Write out all of the records exactly once more and skip the images.

•••

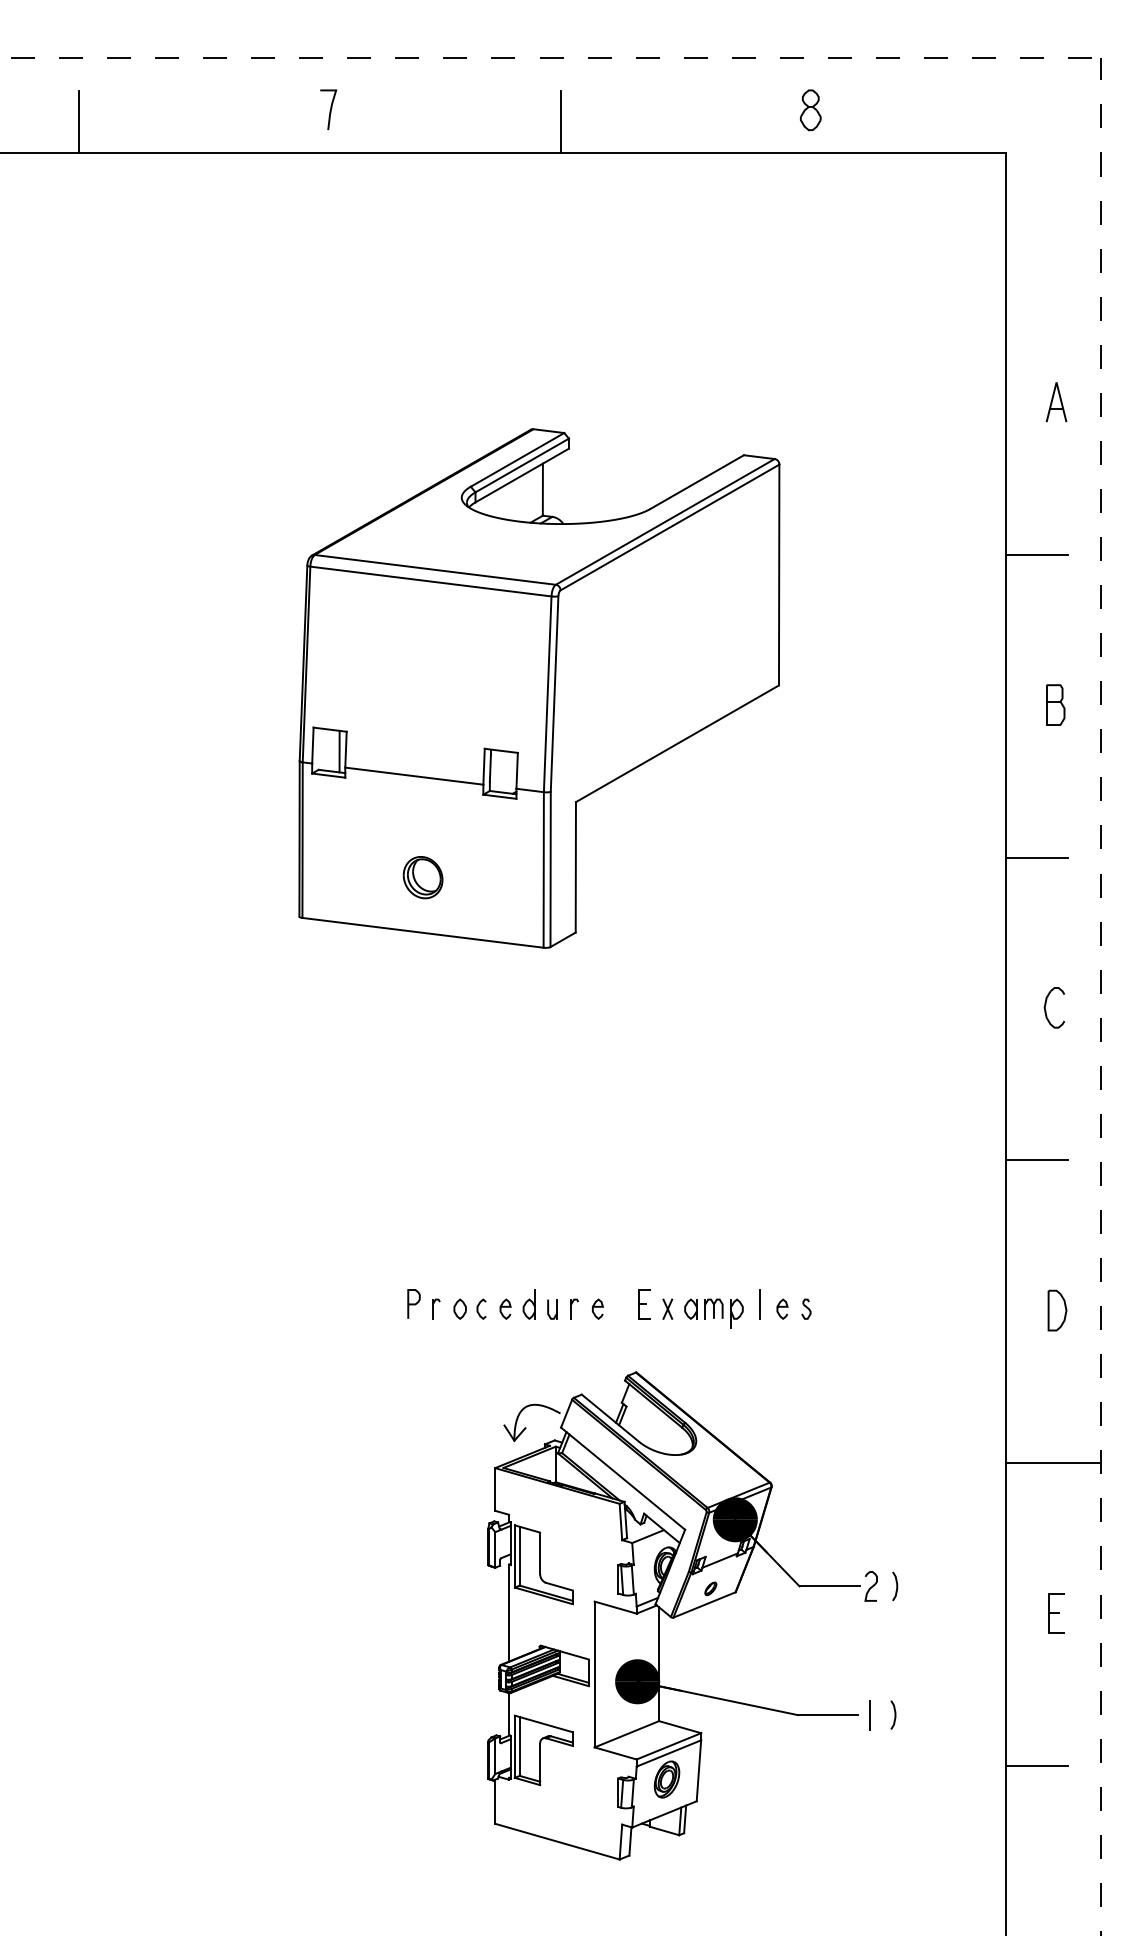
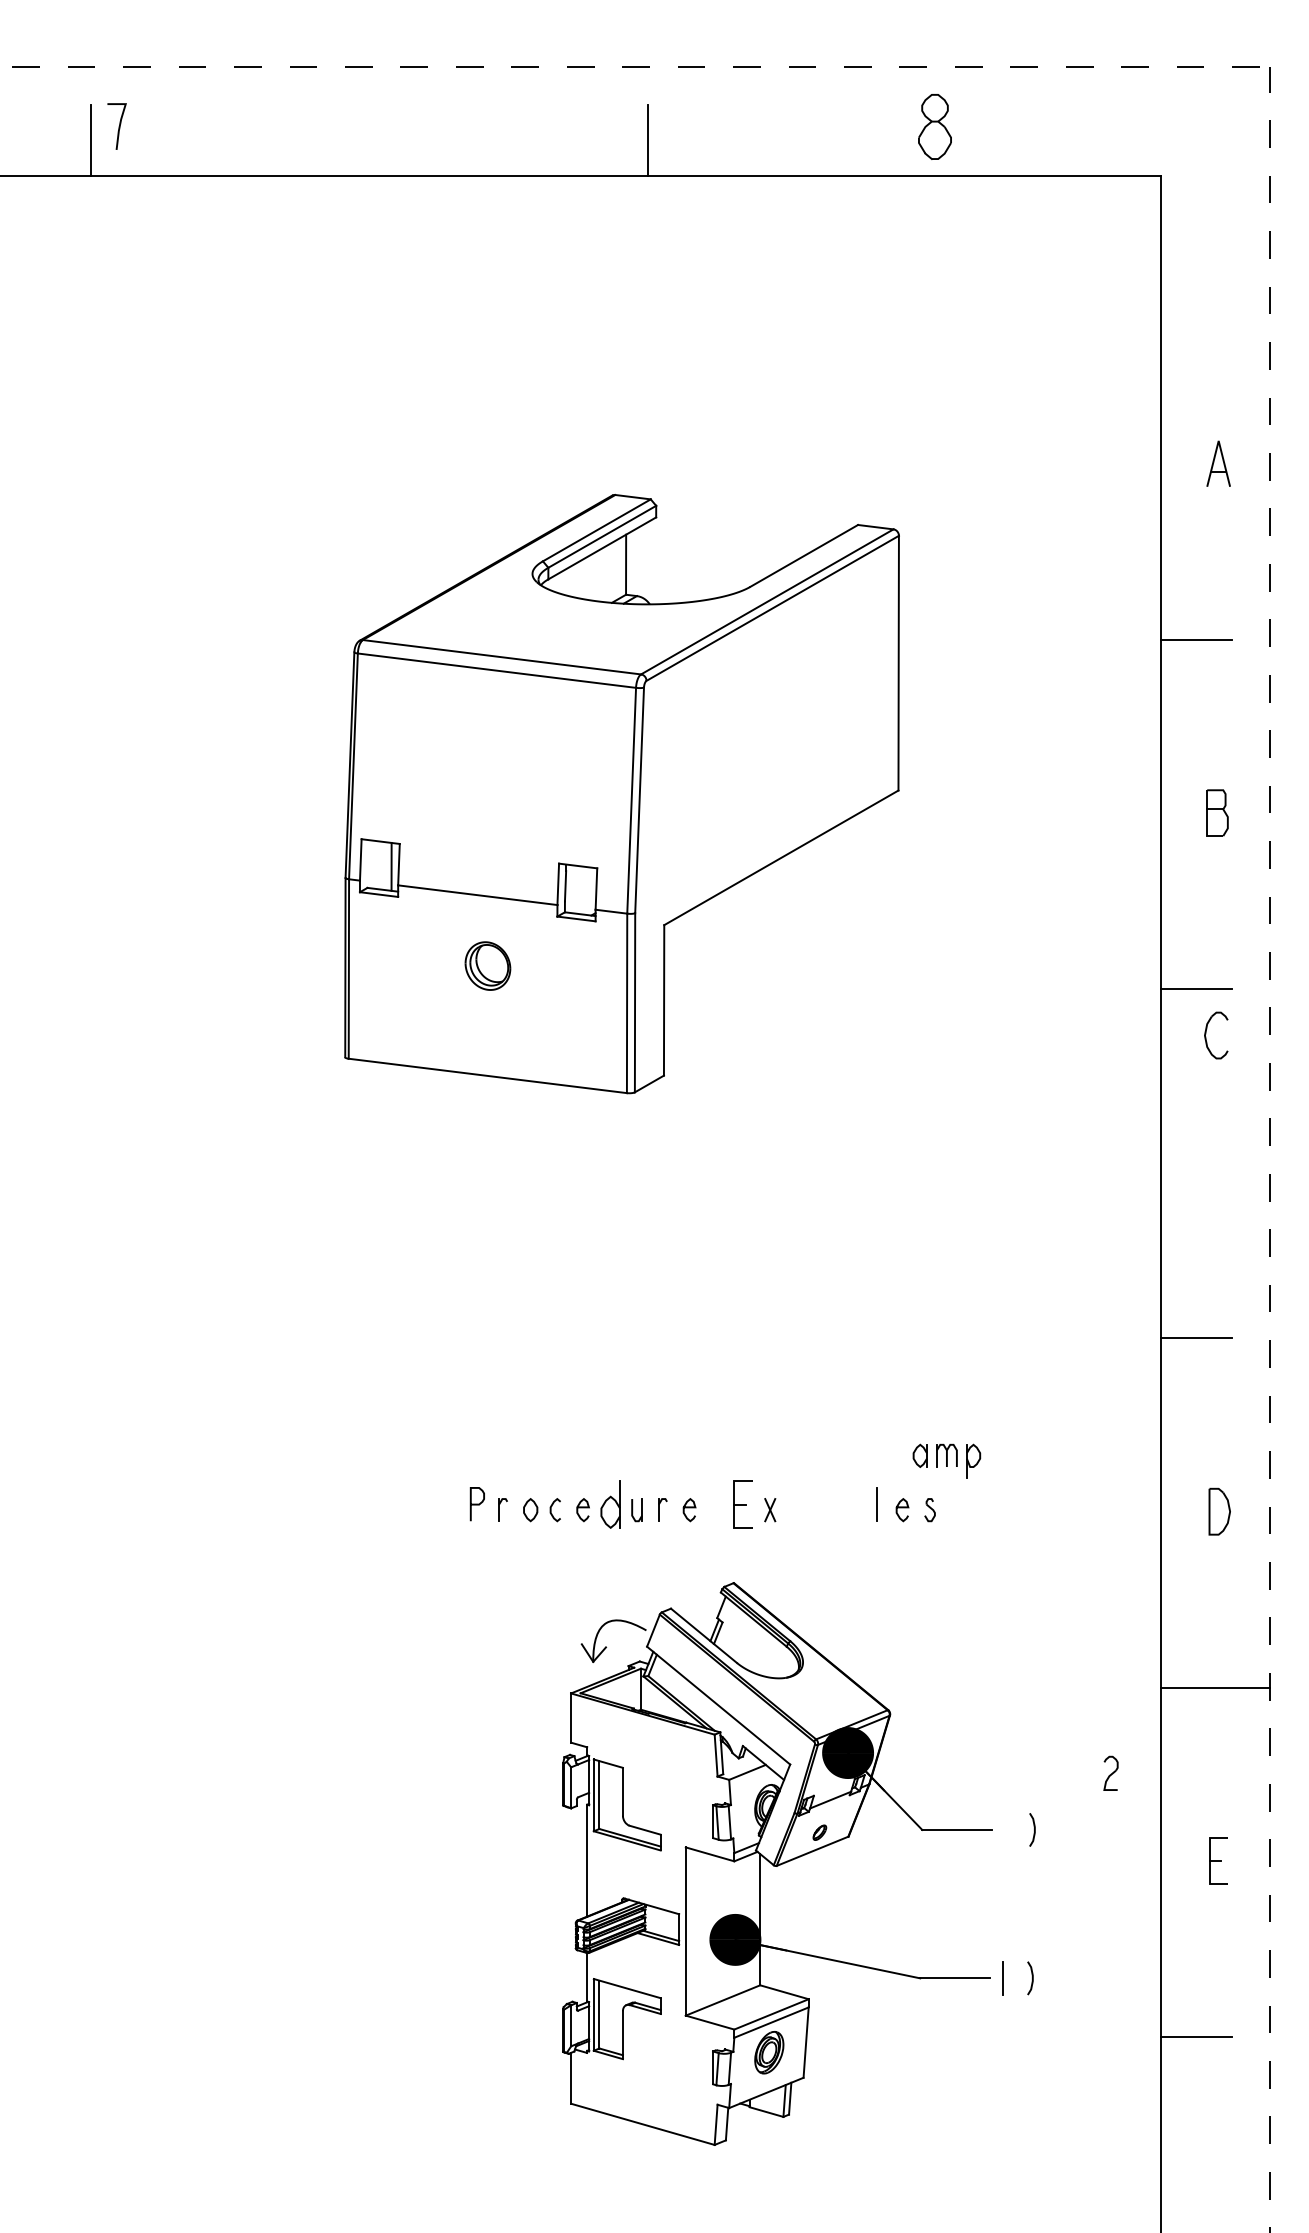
curve: (329, 110) -> (118, 127), moved
part: (810, 110) -> (934, 127), size x1.4
part: (422, 877) -> (487, 965), moved
part: (1046, 1004) -> (1207, 1031), moved
part: (528, 1304) -> (609, 1504), size x1.4
part: (644, 1304) -> (743, 1504), size x1.4
part: (713, 1313) -> (946, 1460), moved
part: (870, 1586) -> (1110, 1773), moved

•••

**COMPLETED EXERCISE:**
curve: (329, 110) -> (118, 127), moved
part: (810, 110) -> (934, 127), size x1.4
part: (422, 877) -> (487, 965), moved
part: (1046, 1004) -> (1207, 1031), moved
part: (528, 1304) -> (609, 1504), size x1.4
part: (644, 1304) -> (743, 1504), size x1.4
part: (713, 1313) -> (946, 1460), moved
part: (870, 1586) -> (1110, 1773), moved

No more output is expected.